Indeed, such physical layer information may actually pass through
one or more of the ports 104 of connector assemblies 102 in the
course of being communicated to and/or from a connector assembly
102, aggregation point 150, network management system 130, and/or
computer 136. By using the IP network 118 to communicate physical
layer information pertaining to it, a separate network need not be
provided and maintained in order to communicate such physical-layer
information. However, in other implementations and embodiments, the
physical layer information described above is communicated using a
network that is separate from the network to which such physical
layer information pertains.
[0057] FIG. 2 is a block diagram of one high-level embodiment of a
port 104 and media interface 108 that are suitable for use in the
system 100 of FIG. 1.
[0058] Each port 104 comprises a first attachment point 206 and a
second attachment point 208. The first attachment point 206 is used
to attach a first segment of physical communication media 210 to
the port 104, and the second attachment point 208 is used to attach
a second segment of physical communication media 212 to the port
104.
[0059] In the particular embodiment shown in FIG. 2, the first
attachment point 206 is located near the rear of the connector
assembly. As a consequence, the first attachment point 206 and the
first segment of physical media 210 attached thereto are also
referred to here as the "rear attachment point" 206 and the "rear
media segment" 210, respectively. Also, in this embodiment, the
rear attachment point 206 is configured to attach the rear media
segment 210 to the port 104 in a semi-permanent manner. As used
herein, a semi-permanent attachment is one that is designed to be
changed relatively infrequently, if ever. This is also referred to
sometimes as a "one-time" connection. Examples of suitable rear
connectors 206 include punch-down blocks (in the case of copper
physical media) and fiber adapters, fiber splice points, and fiber
termination points (in the case of optical physical media).
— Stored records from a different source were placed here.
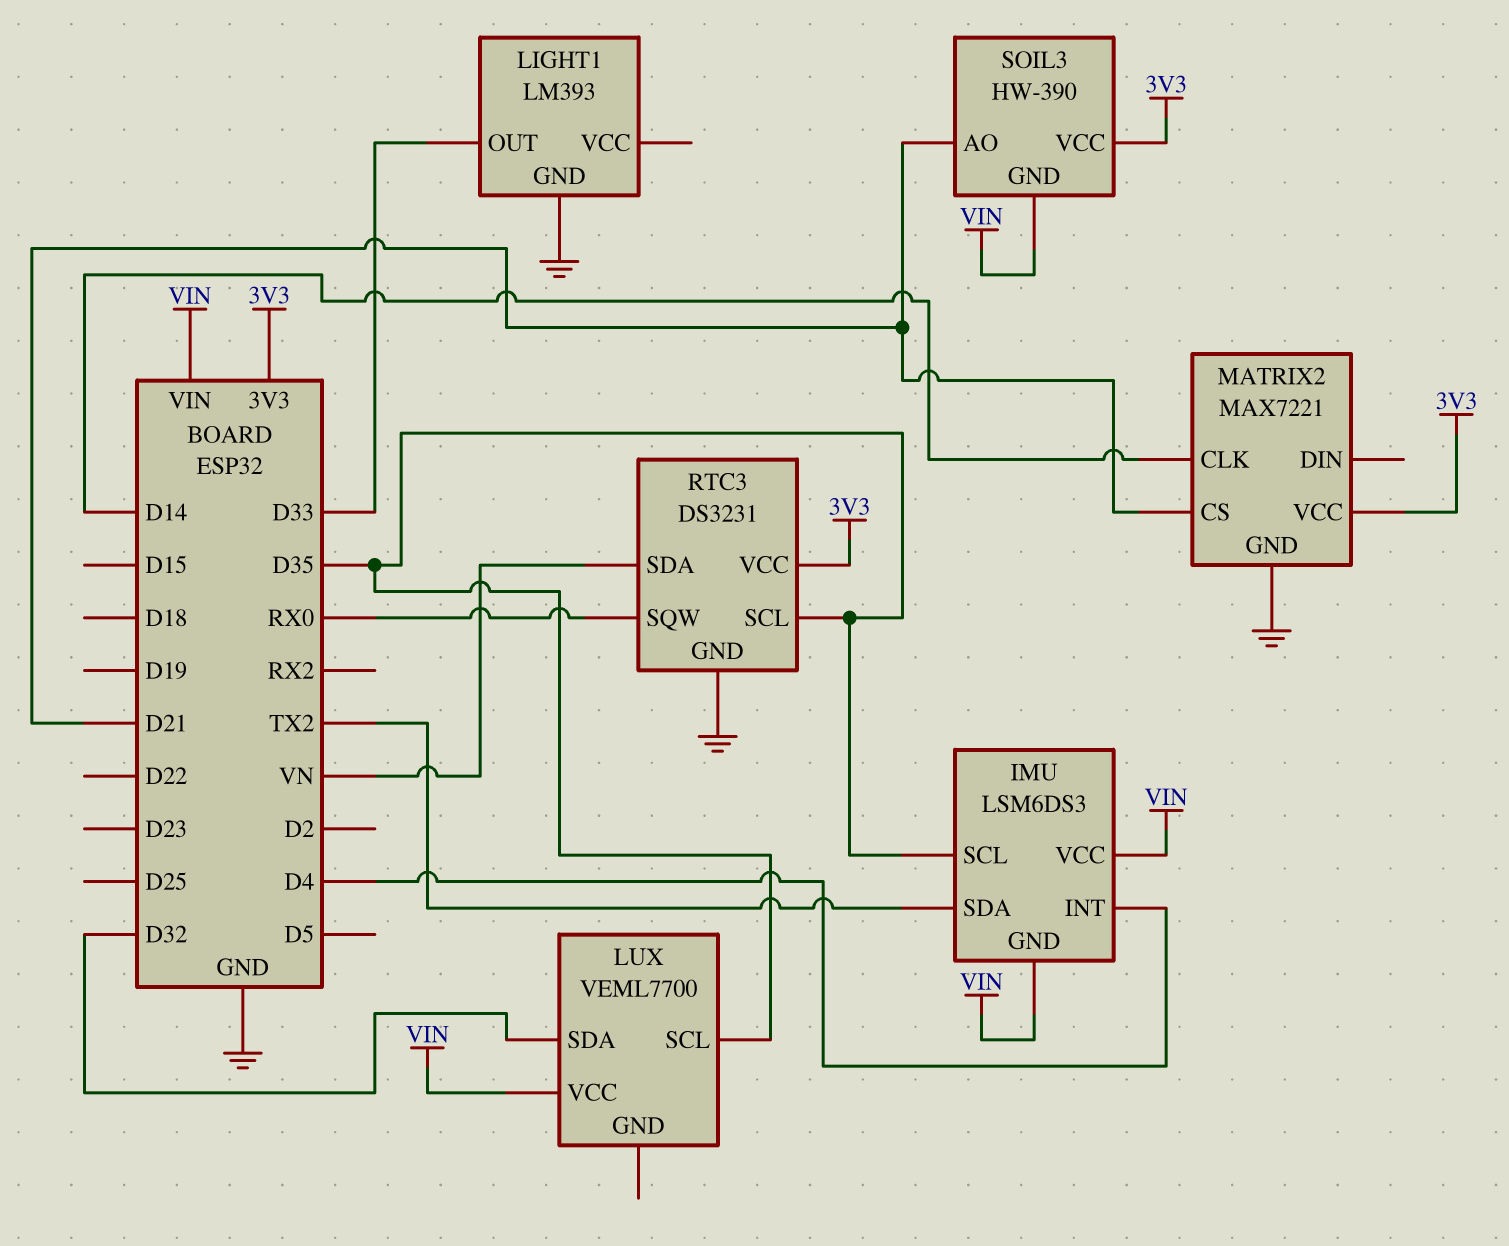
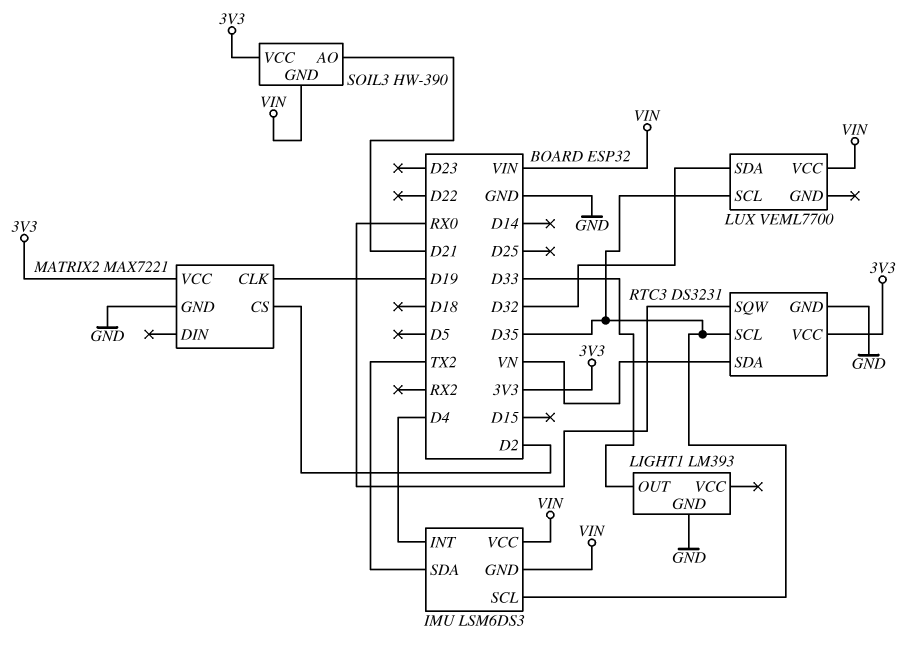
MATRIX2 pin CLK: D14 -> D19
MATRIX2 pin CS: D21 -> D2

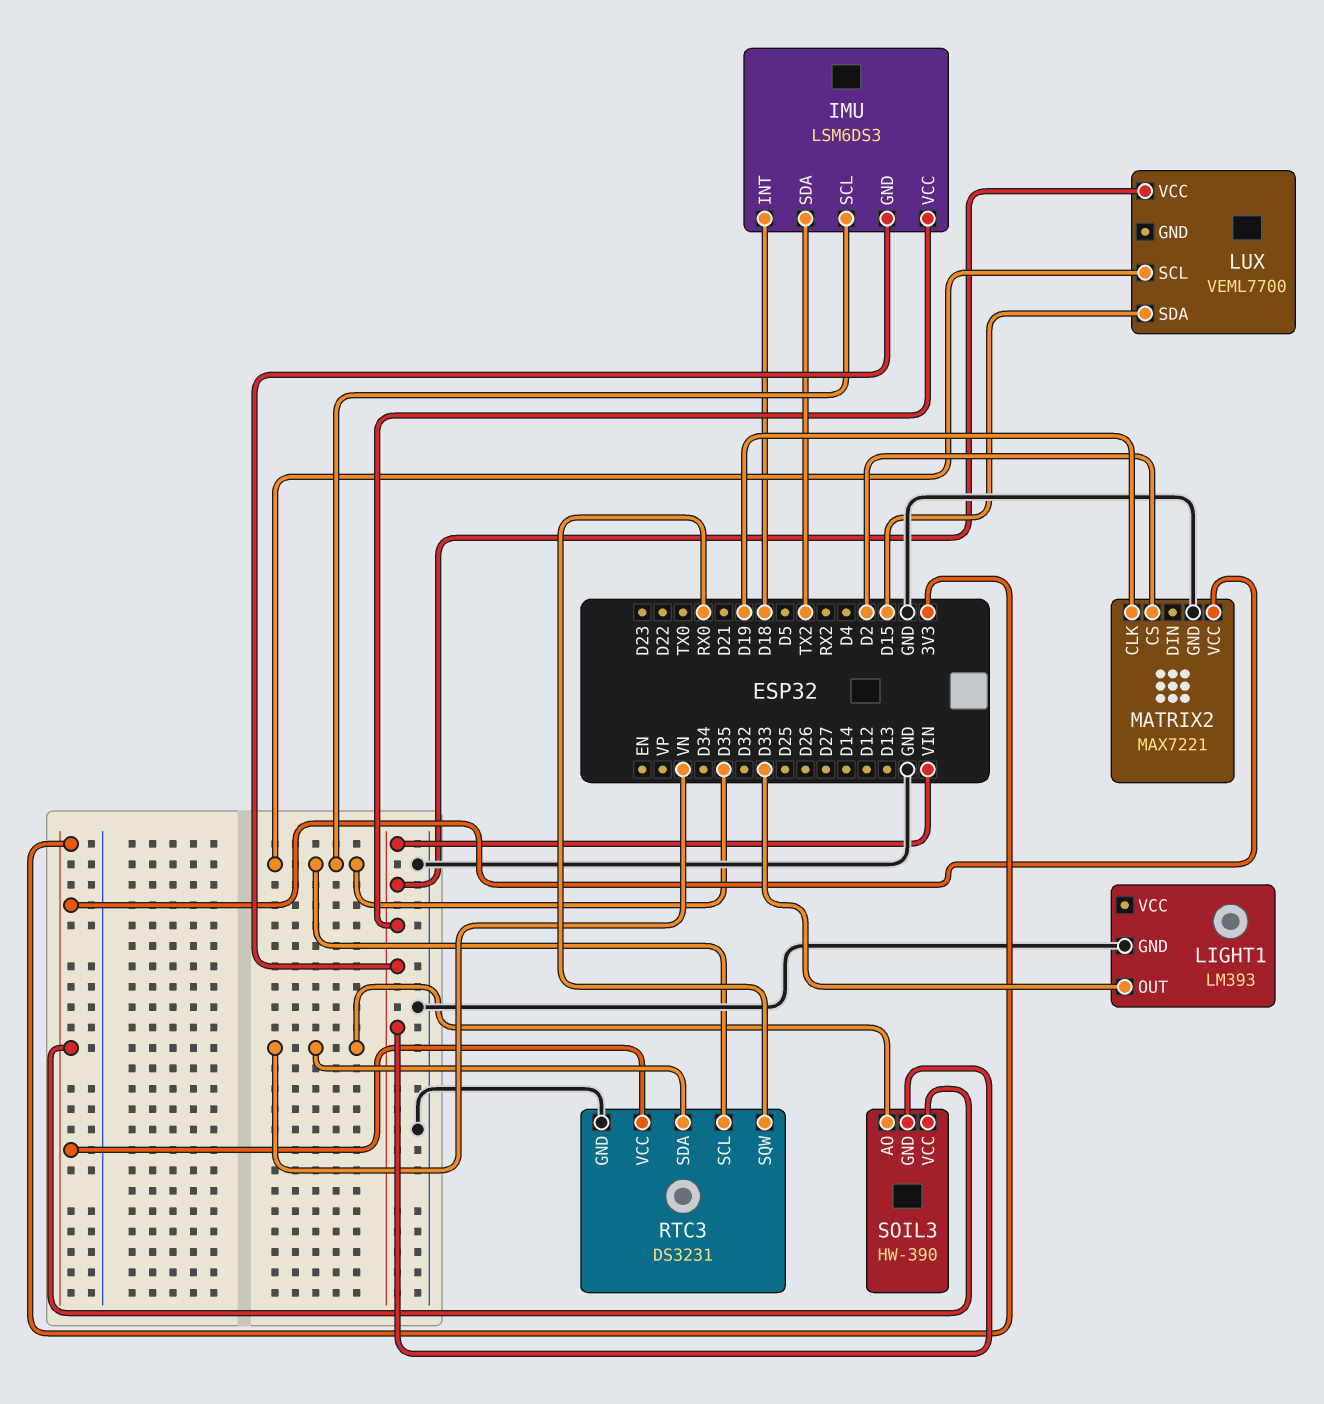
IMU pin INT: D4 -> D18
LUX pin SDA: D32 -> D15
SOIL3 pin AO: D21 -> VN

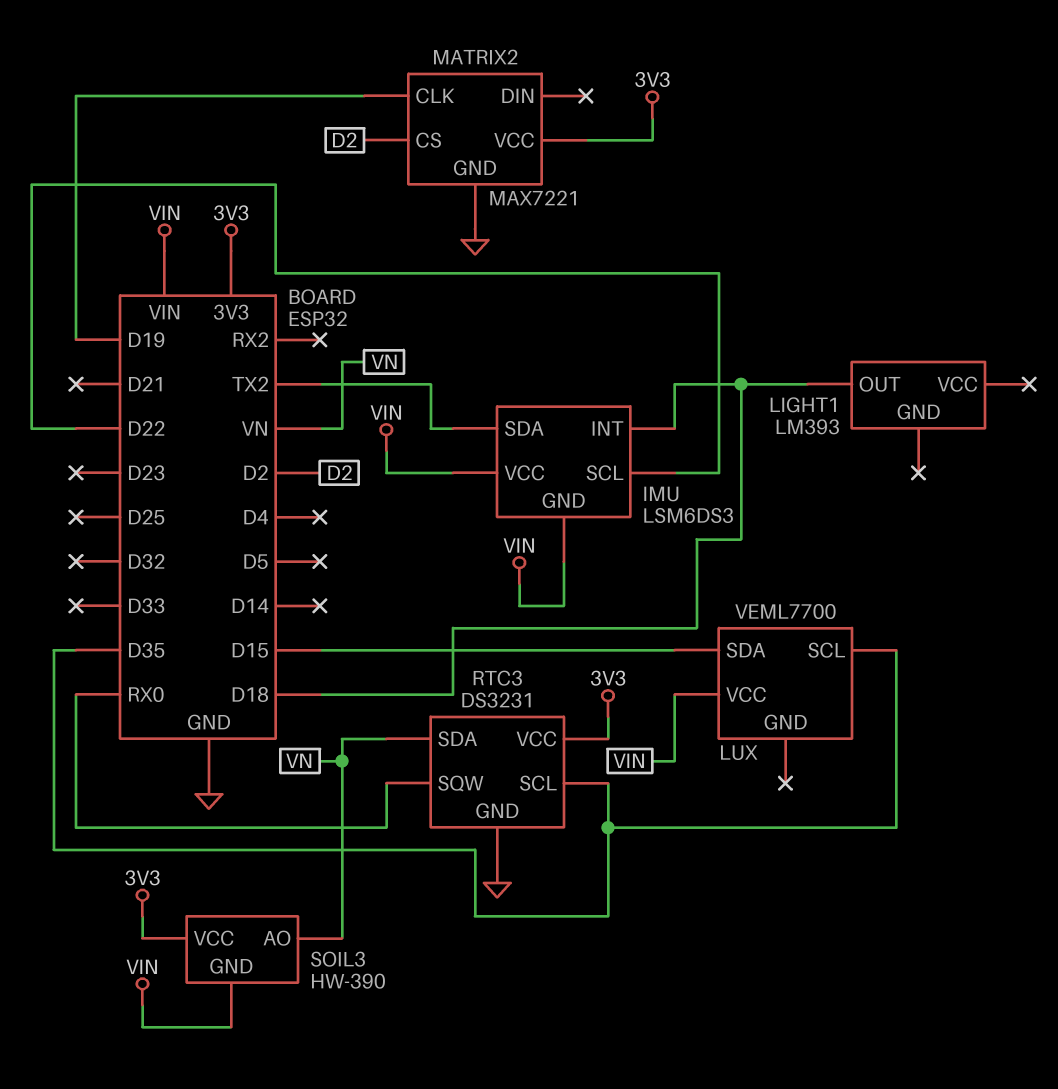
IMU pin SCL: D35 -> D22
LIGHT1 pin GND: GND -> none
LIGHT1 pin OUT: D33 -> D18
[0060] In the embodiment shown in FIG. 2, the second attachment
point 208 is located near the front of the connector assembly 102.
As a consequence, the second attachment point 208 and the second
segment of physical media 212 are also referred to here as the
"front attachment point" 208 and the "front media segment" 212,
respectively. In the embodiment shown in FIG. 2, the front
attachment point 208 for each port 104 is designed for use with
"connectorized" front media segments 212 that have identifier and
attribute information stored in or on them. As used herein, a
"connectorized" media segment is a segment of physical
communication media that includes a connector 214 at at least one
end of the segment. The front attachment point 208 is implemented
using a suitable connector or adapter that mates with the
corresponding connector 214 on the end of the front media segment
212. The connector 214 is used to facilitate the easy and repeated
attachment and unattachment of the front media segment 212 to the
port 104. Examples of connectorized media segments include CAT-5,
6, and 7 twisted-pair cables having modular connectors or plugs
attached to both ends (in which case, the front connectors are
implemented using compatible modular jacks) or optical cables
having SC, LC, FC, LX.5, MTP, or MPO connectors (in which case, the
front connectors are implemented using compatible SC, LC, FC, LX.5,
MTP, or MPO connectors or adapters). The techniques described here
can be used with other types of connectors including, for example,
BNC connectors, F connectors, DSX jacks and plugs, bantam jacks and
plugs, and MPO and MTP multi-fiber connectors and adapters.
[0061] Each port 104 communicatively couples the respective rear
attachment point 206 to the respective front attachment point 208.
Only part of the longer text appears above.